I must admit that I’ve been out of the dating game for a long time. However, I do surf the internet and I’ve heard of the term “ghosting.”
It’s not a new concept but it’s a relatively new term in the dating world. It means that the person you’ve been dating or talking to has cut off all communications with you – no calls, texts, emails, Facebook messages, Twitter updates – you get the point. The emergence of dating apps and the ability to meet someone virtually without ever actually meeting them IRL, have given birth to this phenomenon.
As other aspects of our culture develop virtually they to start to include ghosting as a regular practice. Perhaps nothing is as similar to dating as searching for employment.
Twenty or thirty years ago a person joined a company and that was where they stayed for the majority if not the entirety of their career. However, millennials have completely overhauled that notion. In today’s job market a person has an average of four jobs by the time they’re 32. That means that throughout a person’s career they’ll have applied to hundreds, if not thousands of jobs.
I left my full-time job in advertising after giving birth to my twins in January 2015. They were three months premature. Due to their prematurity, and my near positivity that these would be my only children, my husband and I decided I should stay home to raise them. Eight months later I had an opportunity to go back to work on a freelance basis and that put me back in the job-hunting market.
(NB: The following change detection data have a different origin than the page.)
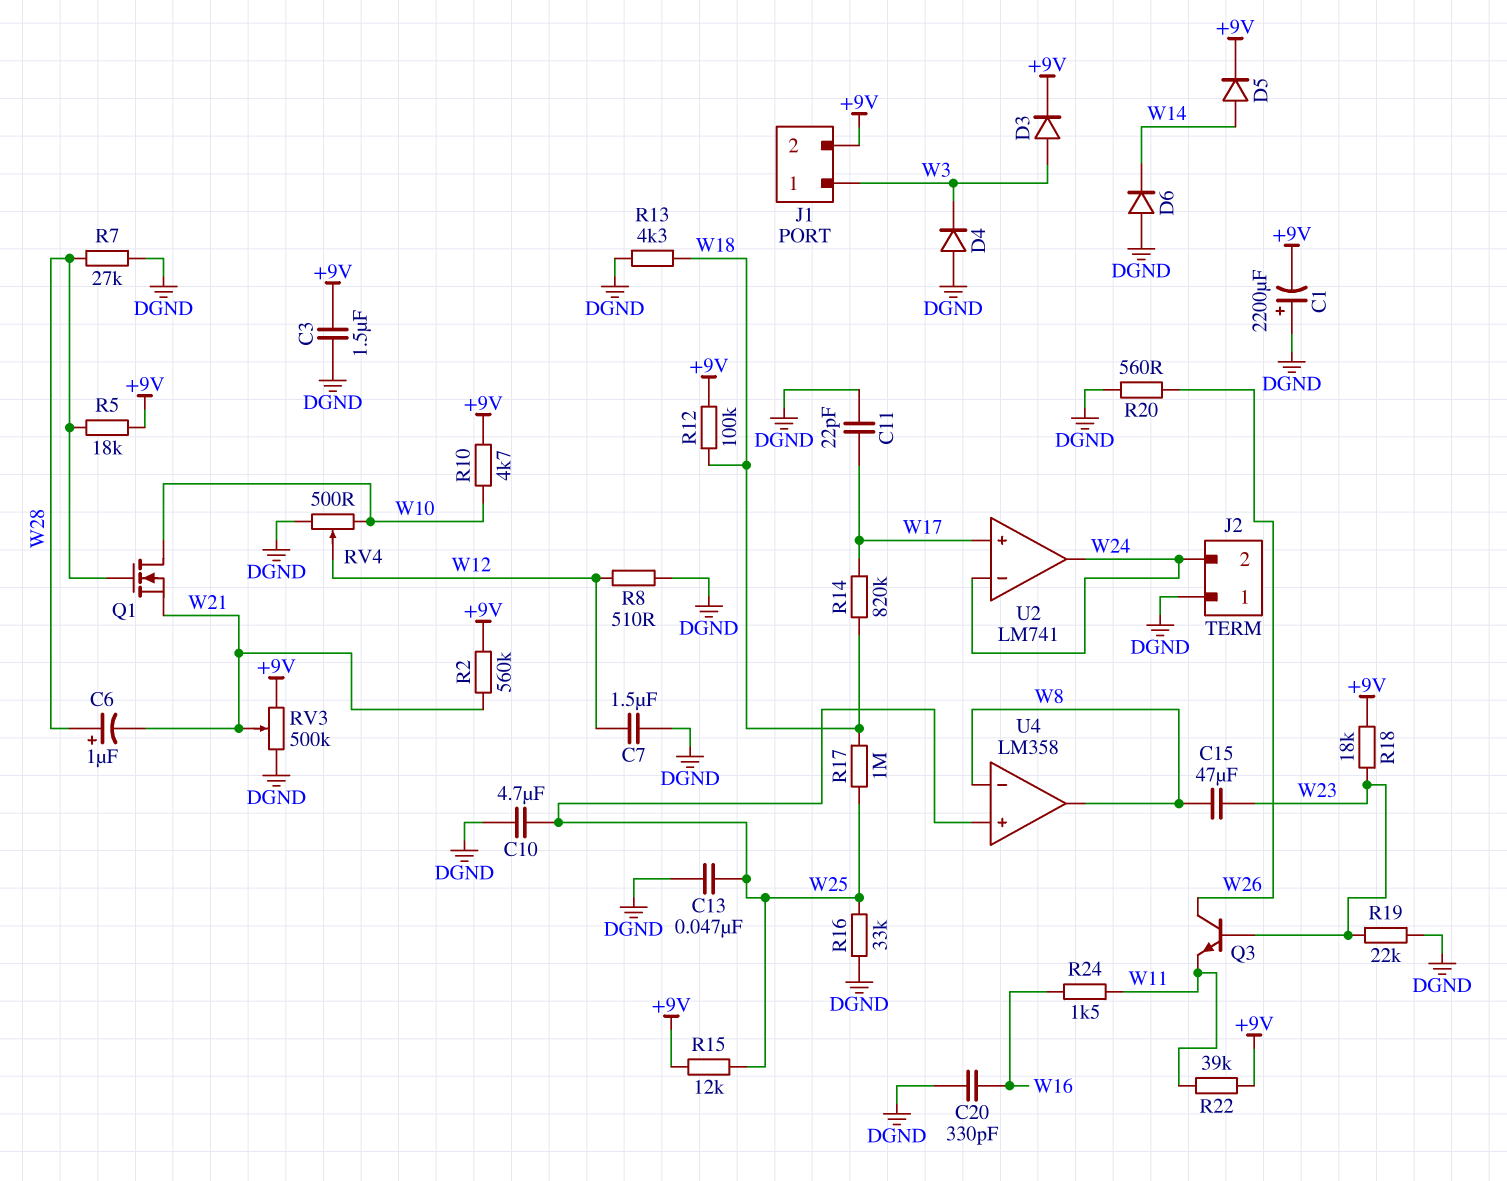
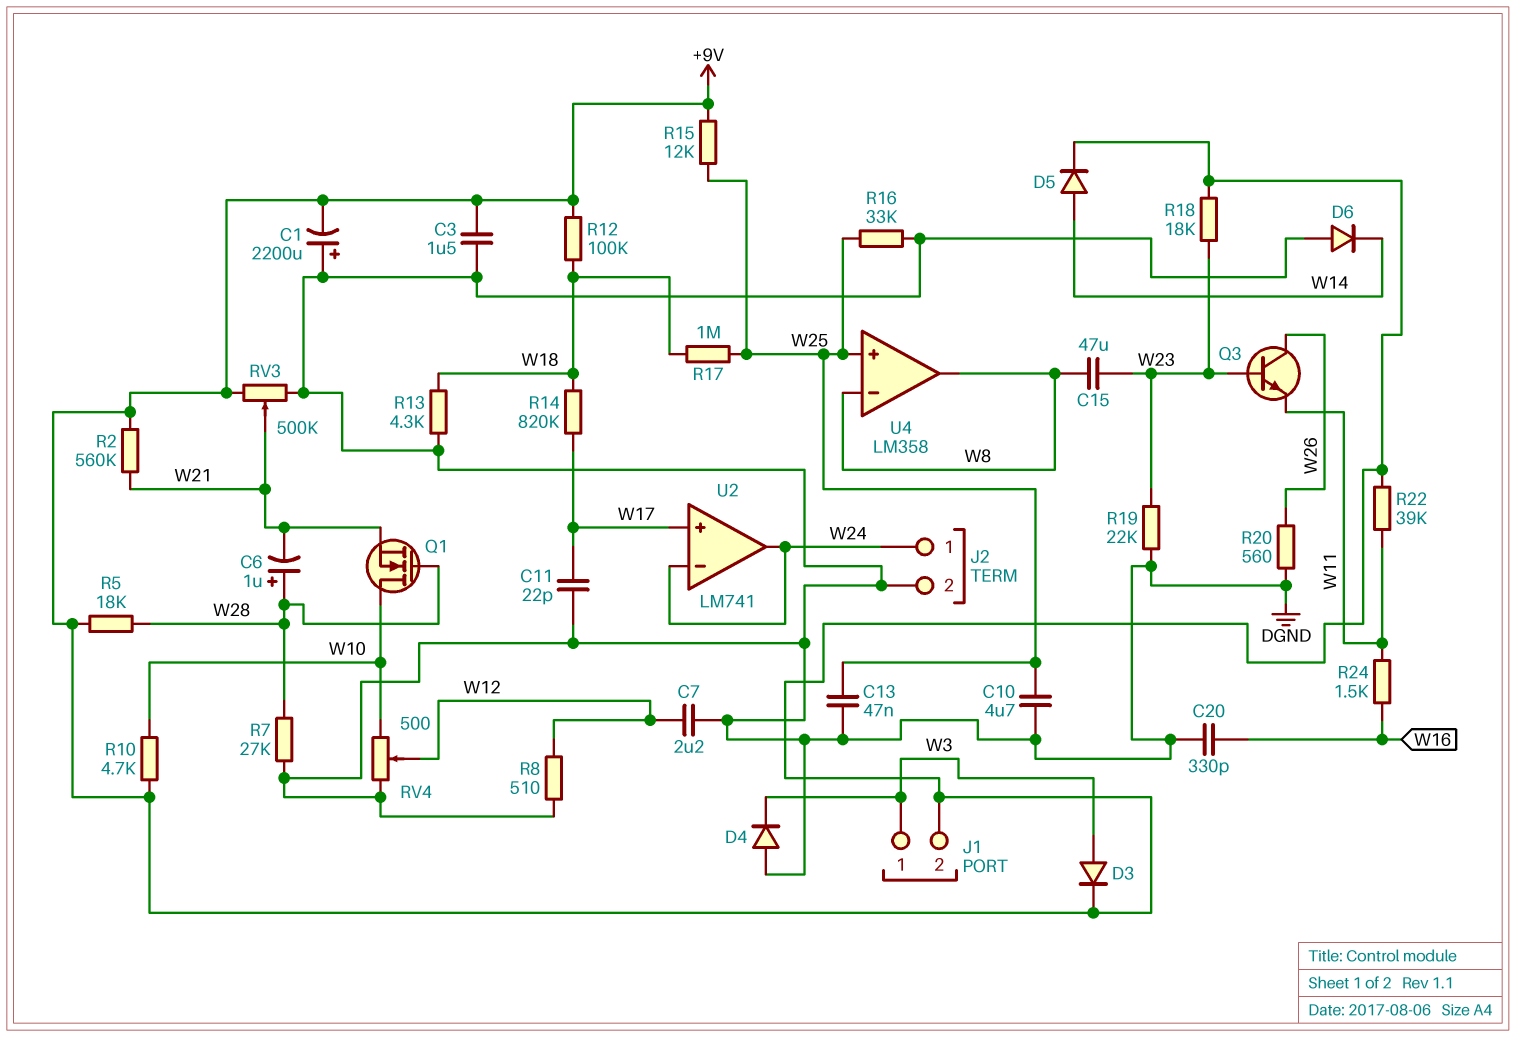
C7: 1.5uF (DGND, W12) -> 2.2uF (DGND, W12)
J2 pin 1: DGND -> W24
J2 pin 2: W24 -> DGND

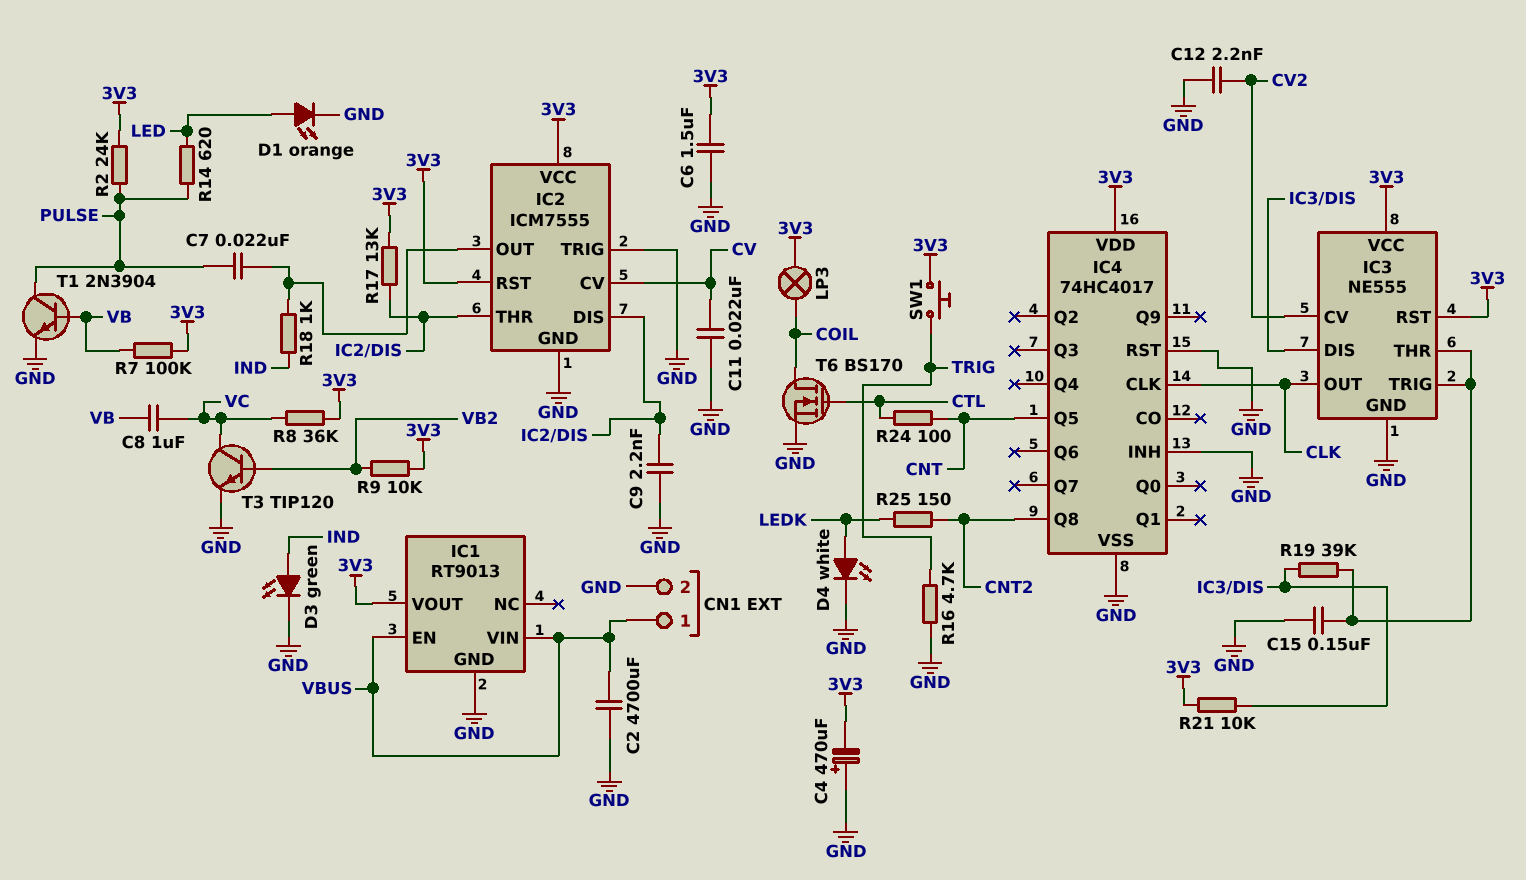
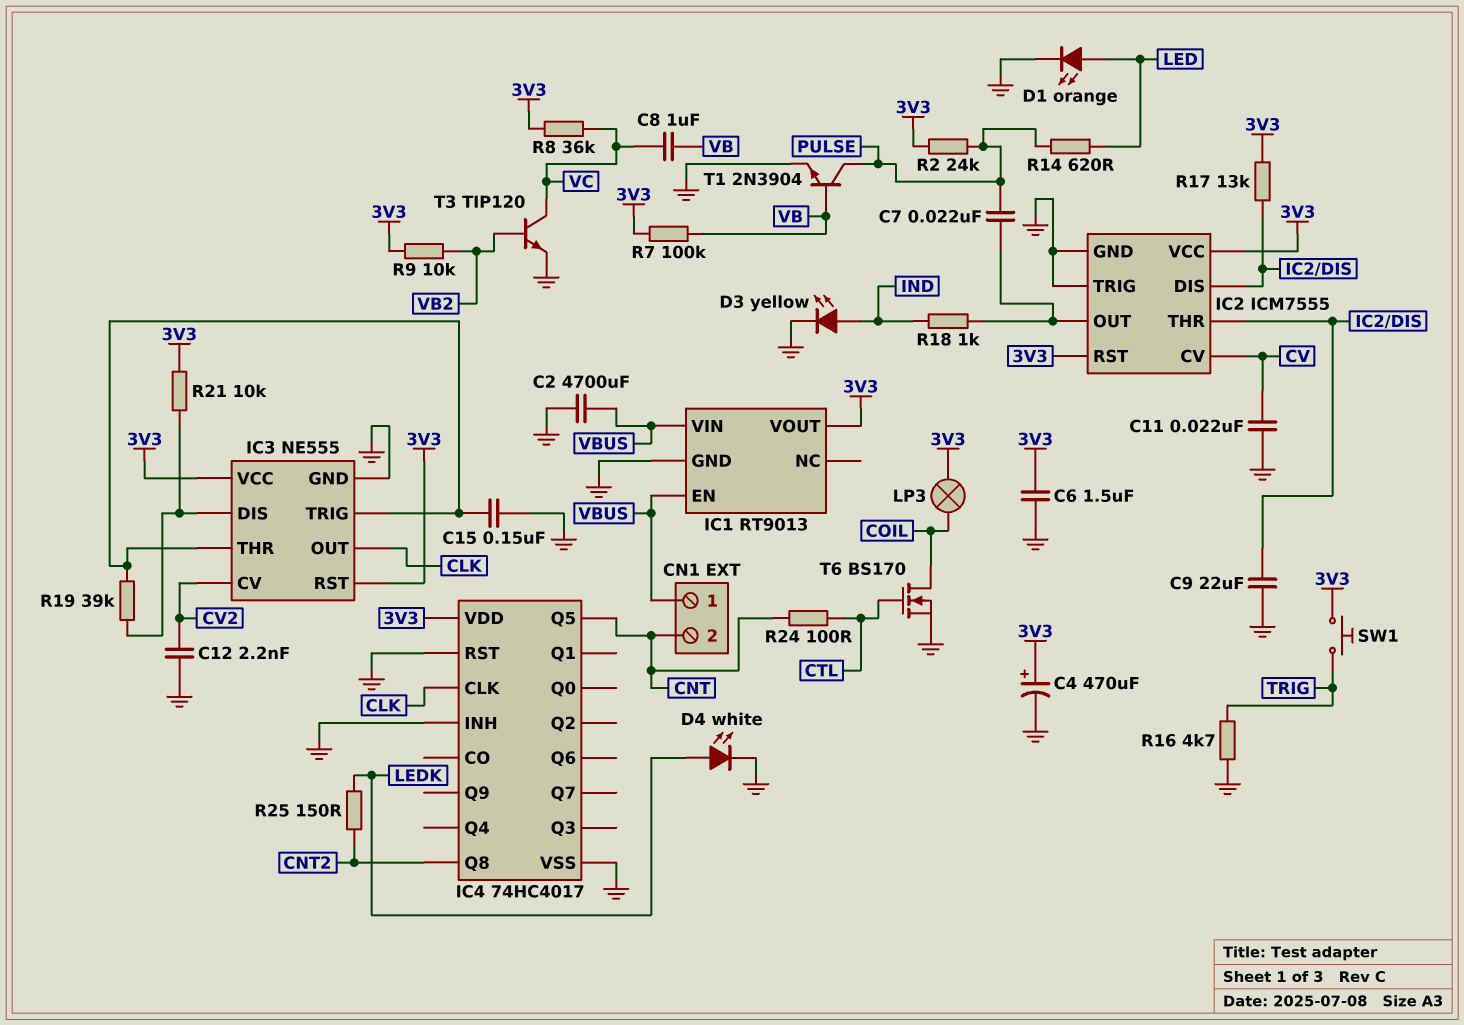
C4: 470uF (plus GND, minus 3V3) -> 470uF (plus 3V3, minus GND)
C9: 2.2nF (GND, IC2/DIS) -> 22uF (GND, IC2/DIS)
CN1 pin 2: GND -> CNT
D3: LED green (A IND, K GND) -> LED yellow (A IND, K GND)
I decided to apply to join The Second Shift to open up job opportunities after having seen first-hand how companies that take the time to post a job then go silent, sometimes for weeks, sometimes indefinitely. It can be maddening!
Although rejection can feel like a lonely space, when I came across the Fast Company article entitled, “How To Avoid Being Professionally Ghosted,” I was encouraged to find out that I wasn’t the only one. Again, like in dating, not moving forward with a candidate is not a new phenomenon, but as the article demonstrates it has become much more prevalent since most employment communication is virtual.
Understandably it’s hard to be the bad guy and hiring managers have to be the bad guy a lot. They have to tell hundreds of people that they’re not qualified or not a good fit for the job. That’s probably why most large companies send a reply email as soon as you apply on their website stating that they’ve received your application and will contact you if your skills and experience match what they’re looking for. This absolves them of the obligation to reply to every candidate that doesn’t make it through to the interview stage.
However, shouldn’t a hiring manager let you know you’re not getting the job after conducting one, two or three rounds of interviews with you? Maybe I’m old fashioned, but doesn’t a girl who’s gone on one, two or three dates with a guy – who seemed really into her – deserve to be told they’re no longer dating?